Elisabeth Badinter & family

About Elisabeth Badinter & family

Birth Day: March 05, 1944
Birth Place: Paris, France, France
Birth Sign: Aries
Citizenship: French
Occupation: Author, philosopher, historian, professor
Known for: Literary works in humanities and women's history
Board member of: Publicis Groupe
Spouse(s): Robert Badinter (m. 1966)
Children: 3

Elisabeth Badinter & family Net Worth

Elisabeth Badinter & family was born on March 05, 1944 in Paris, France, France. Elisabeth Badinter, a well-known feminist writer, is a billionaire thanks to an inheritance of 19 million shares in advertising and public relations giant Publicis Groupe. Her father Marcel Bleustein-Blanchet founded the company in 1926. She has chaired the board since 1996. She has also authored nearly two dozen books and is a professor at Ecole Polytechnique in Paris, where she teaches philosophy. Her book, "The Conflict: How Modern Motherhood Undermines the Status of Women," spurred heated debate in 2010 and became a bestseller across Europe. She is a mother of three. Her son Simon sits on Publicis' board.
Elisabeth Badinter & family is a member of Media & Entertainment

💰Elisabeth Badinter & family Net worth: $1.52 Billion

2012 $1.1 Billion
2013 $1.4 Billion
2014 $1.8 Billion
2015 $1.65 Billion
2018 $1.52 Billion

Some Elisabeth Badinter & family images



In 1966, she married Lawyer Robert Badinter, who became Minister of Justice under Mitterrand. Élisabeth and Robert Badinter have one daughter and two sons.
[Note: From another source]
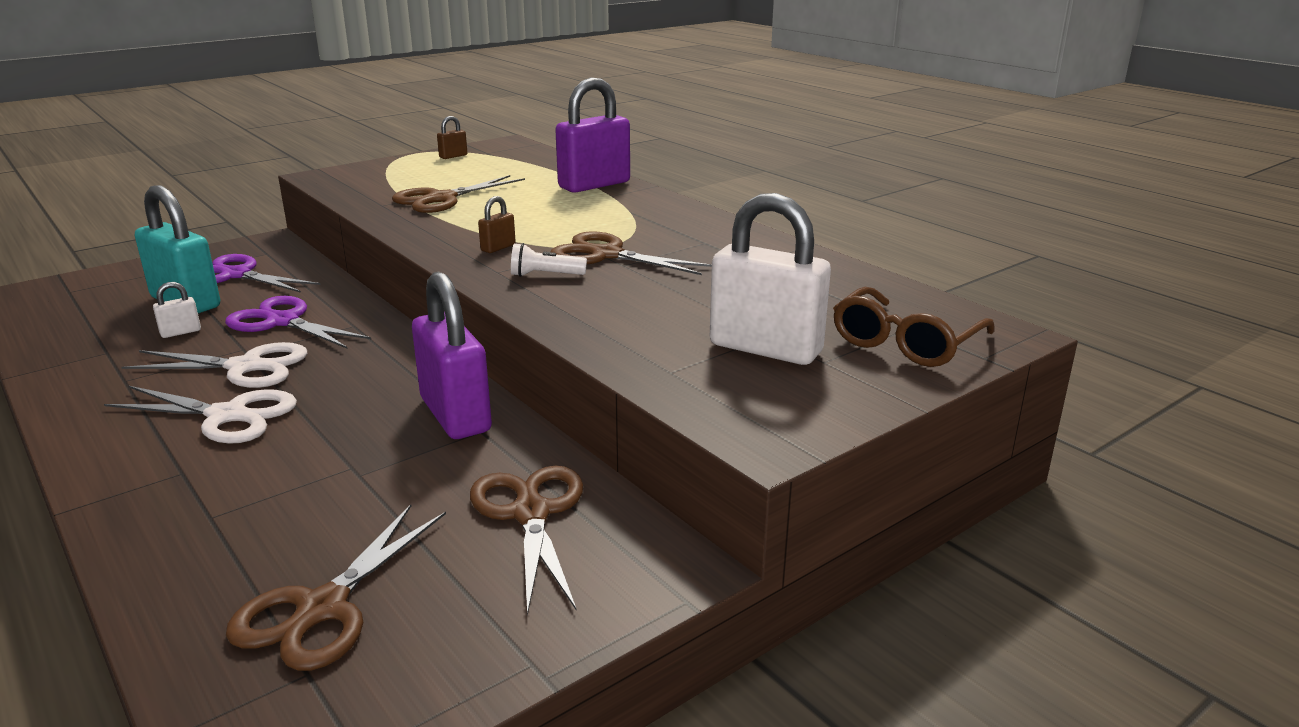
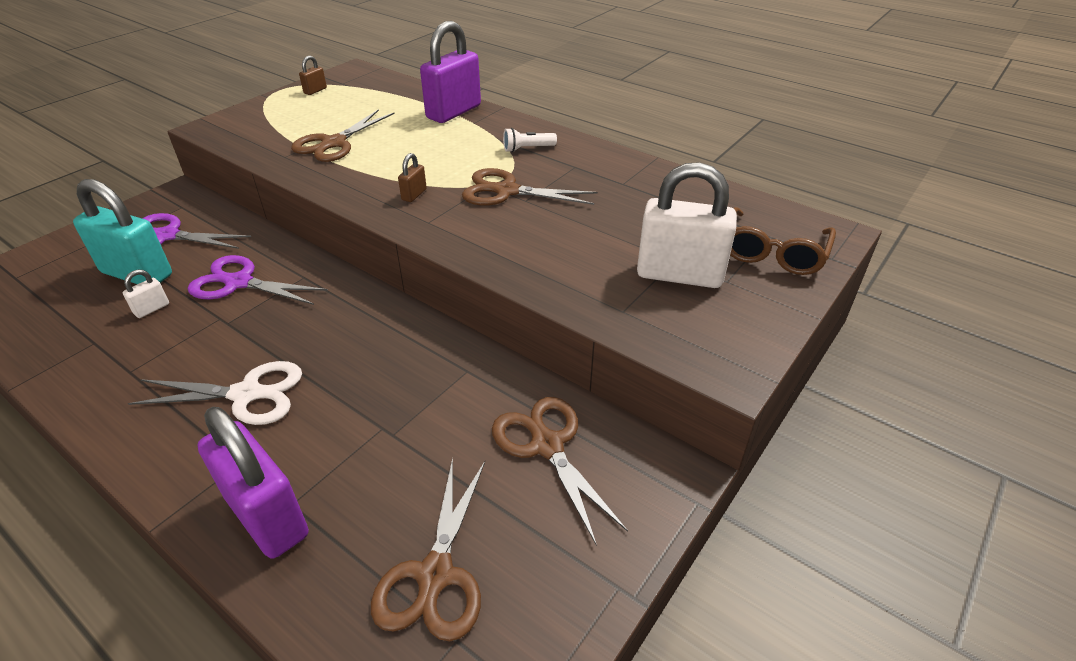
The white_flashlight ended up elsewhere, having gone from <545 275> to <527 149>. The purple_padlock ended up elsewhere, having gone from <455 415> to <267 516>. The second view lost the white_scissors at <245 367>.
Their daughter is a Psychologist and their two sons head Publicis's subsidiary companies.


After her studies, Badinter taught at the École Polytechnique. Her first book titled, L'Amour en plus, was published in 1980 and raises the question of whether maternal love is an exclusively natural instinct or a tendency reinforced in the cultural context, in which the behaviour of motherly affection is expected.


In her critical work, L'un est l'autre, published in 1987, Badinter reflects upon the complementarities of masculin and feminine traits in gendered identities and the conflicts that arise when these complementarities are subjected to oppression. Badinter concludes that a new era of gendered resemblances will lead to a change in gender identities and a revolution of moral values.


During the 1989 Islamic scarf controversy in France, Badinter, Régis Debray, Alain Finkielkraut, Elisabeth de Fontenay and Catherine Kintzler wrote an open letter to the then Minister of Education, Lionel Jospin, demanding to not let students who refuse to take off their headscarves go to school. Badinter believes that the French public education system should be free of any religious affiliation and that neutrality in public institutions of a secularist state must prevail over expressions of individuality in them.


Her 2003 treatise, La fausse route, addresses misandry and victimisation of women by French contemporary feminists. "The systematic denial of women's power and violence, the constant portrayal of women as oppressed and therefore innocent is deepening the crevasses of a divided humanity: the victims of masculine oppression on one side and the Almighty executioners on the other. "


She is best known for her philosophical treatises on feminism and women's role in society. She is an advocate of liberal feminism and women migrant workers's rights in France. A 2010 Marianne news magazine poll named her France's "most influential intellectual", primarily on the basis of her books on women's rights and motherhood.


Badinter is the largest shareholder of Publicis Groupe, a multinational advertising and public relations company, and the chairwoman of its supervisory board. According to Forbes, she is one of the wealthiest French citizens with a fortune of around US$1.8 billion in 2012.